One possible solution to this problem is to adjust the parameters that
you hand the classifier when creating the model. In the case of any
KNN-related model, one of the first parameters you can try to tune is
n_neighbors
. By default, it's set to 5, but what if you set it to
higher or to lower?
A bit of Python code can establish this for you:
for k in range(1,10):
print(k)
KNR = KNeighborsRegressor(n_neighbors=k)
KNR.fit(X, y)
print("\tTerrible: {0}".format(KNR.predict([terrible_ingredients])))
print("\tBest: {0}".format(KNR.predict([great_ingredients])))
After running the above code, it seems like the model that has the
highest high and the lowest low is the one in which n_neighbors
is
equal to 1. It's not quite what I would have expected, but that's why it's
important to try different models.
And yet, this way of checking to see which value of n_neighbors
is
the best is rather primitive and has lots of issues. In my next article, I plan to
look into checking the models, using more sophisticated
techniques than I used here.
Using Another Classifier
So far, I've described how you can create multiple models from a single classifier, but scikit-learn comes with numerous classifiers, and it's usually a good idea to try several.
So in this case, let's also try a simple regression model. Whereas KNN uses existing, known data points in order to decide what outputs to predict based on new inputs, regression uses good old statistical techniques. Thus, you can use it as follows:
from sklearn.linear_model import LinearRegression
LR = LinearRegression()
LR.fit(X, y)
print("\tTerrible: {0}".format(KNR.predict([terrible_ingredients])))

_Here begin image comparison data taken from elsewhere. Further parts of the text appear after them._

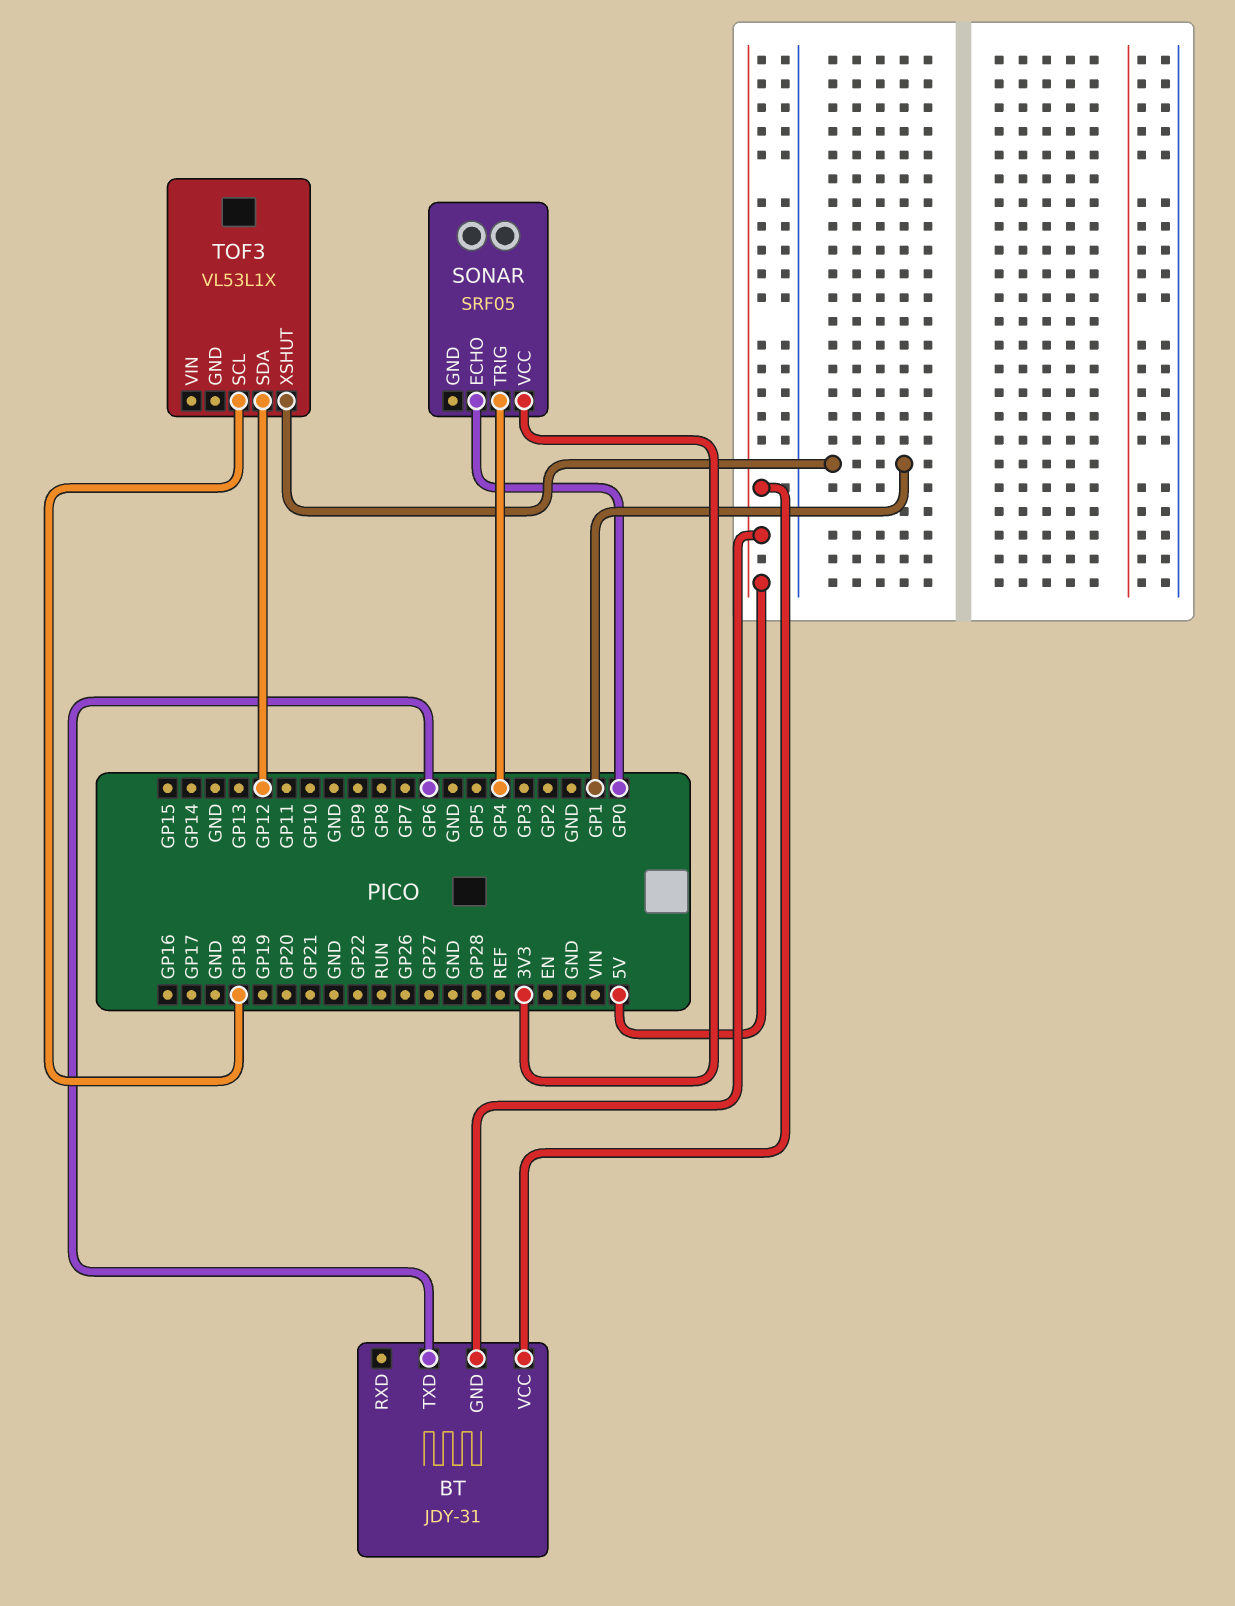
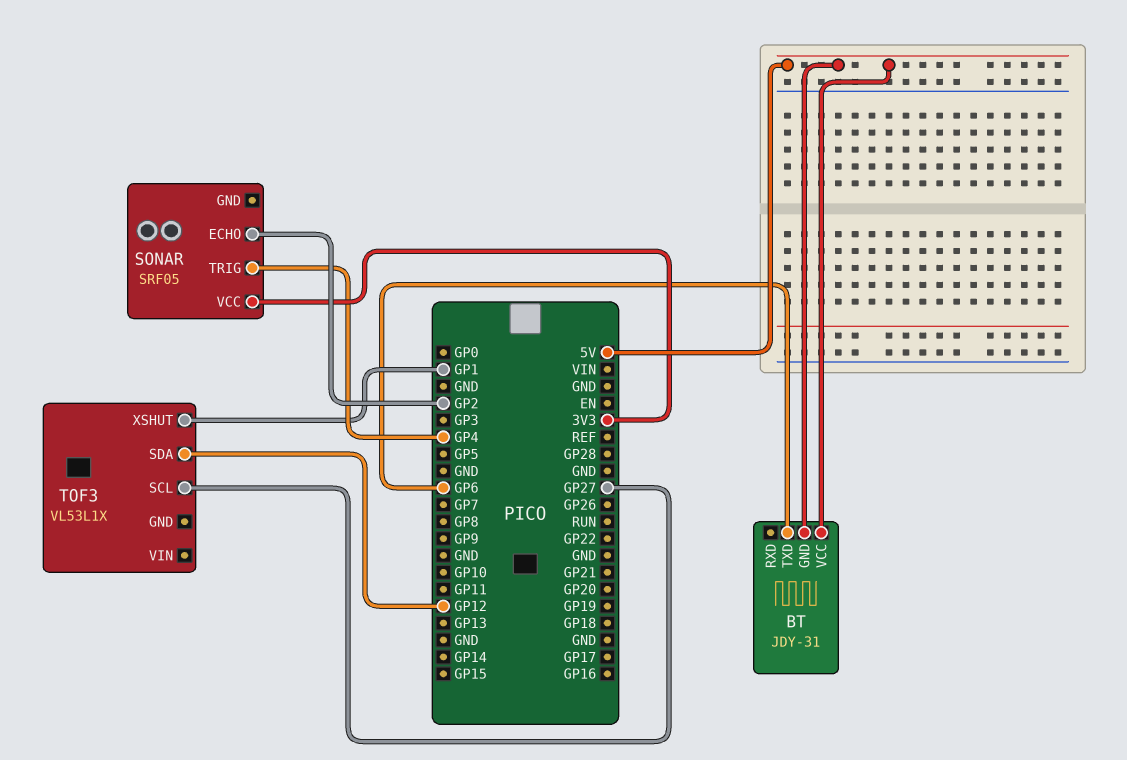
SONAR pin ECHO: GP0 -> GP2
TOF3 pin SCL: GP18 -> GP27

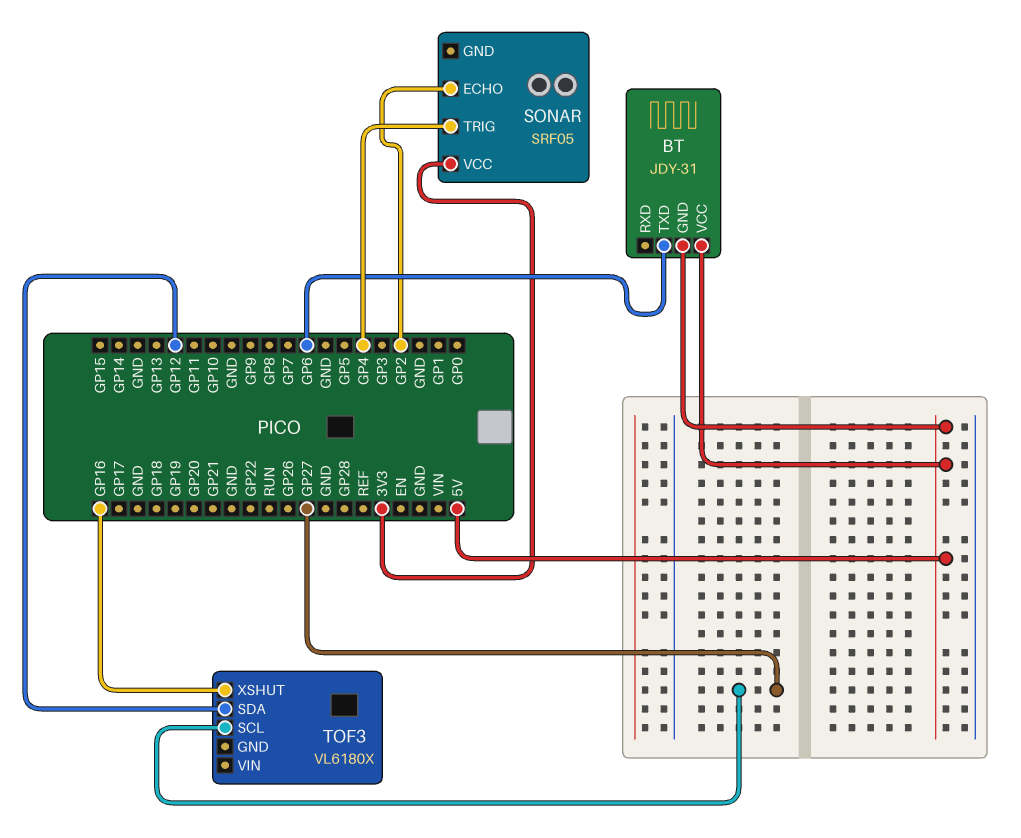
TOF3: VL53L1X -> VL6180X
TOF3 pin XSHUT: GP1 -> GP16

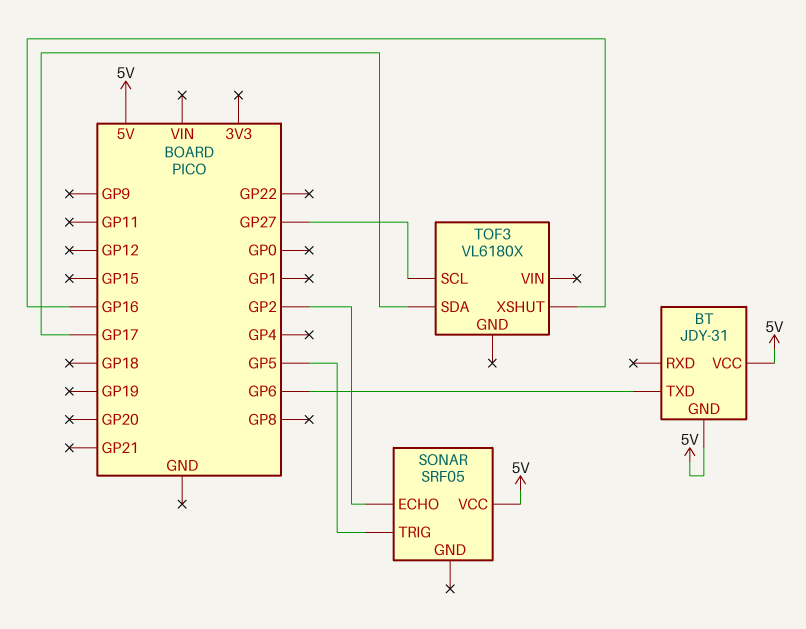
SONAR pin TRIG: GP4 -> GP5
SONAR pin VCC: 3V3 -> 5V
TOF3 pin SDA: GP12 -> GP17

print("\tBest: {0}".format(KNR.predict([great_ingredients])))
Once again, I want to stress that just because you don't cover the entire spread of output values, from best to worst, you can't discount this model. And, a model that works with some data sets often will not work with other data sets.
But as you can see, scikit-learn makes it easy—almost trivially easy, in fact—to create and experiment with different models. You can, thus, try different classifiers, and types of classifiers, in order to create a model that describes your data.
Now that you've created several models, the big question is which one is the best? Which one not only describes the data, but also does so well? Which one will give the most predictive power moving forward, as you encounter an ever-growing number of burritos? What ingredients should a burrito-maker stress in order to maximize eater satisfaction, while minimizing costs?
In order to answer these questions, you'll need to have a way of testing your models. In my next article, I'll look at how to test your models, using a variety of techniques to check the validity of a model and even compare numerous classifier types against one another.
Resources
I used Python and the many parts of the SciPy stack (NumPy, SciPy, Pandas, matplotlib and scikit-learn) in this article. All are available from PyPI or from SciPy.org.
I recommend a number of resources for people interested in data science and machine learning. One long-standing weekly e-mail list is "KDNuggets" You also should consider the "Data Science Weekly" newsletter and "This Week in Data", describing the latest data sets available to the public.
I am a big fan of podcasts and particularly love "Partially Derivative". Other good ones are "Data Stories" and "Linear Digressions". I listen to all three on a regular basis and learn from them all.
If you're looking to get into data science and machine learning, I recommend Kevin Markham's "Data School" and Jason Brownlie's "Machine Learning Mastery", where he sells a number of short, dense, but high-quality ebooks on these subjects.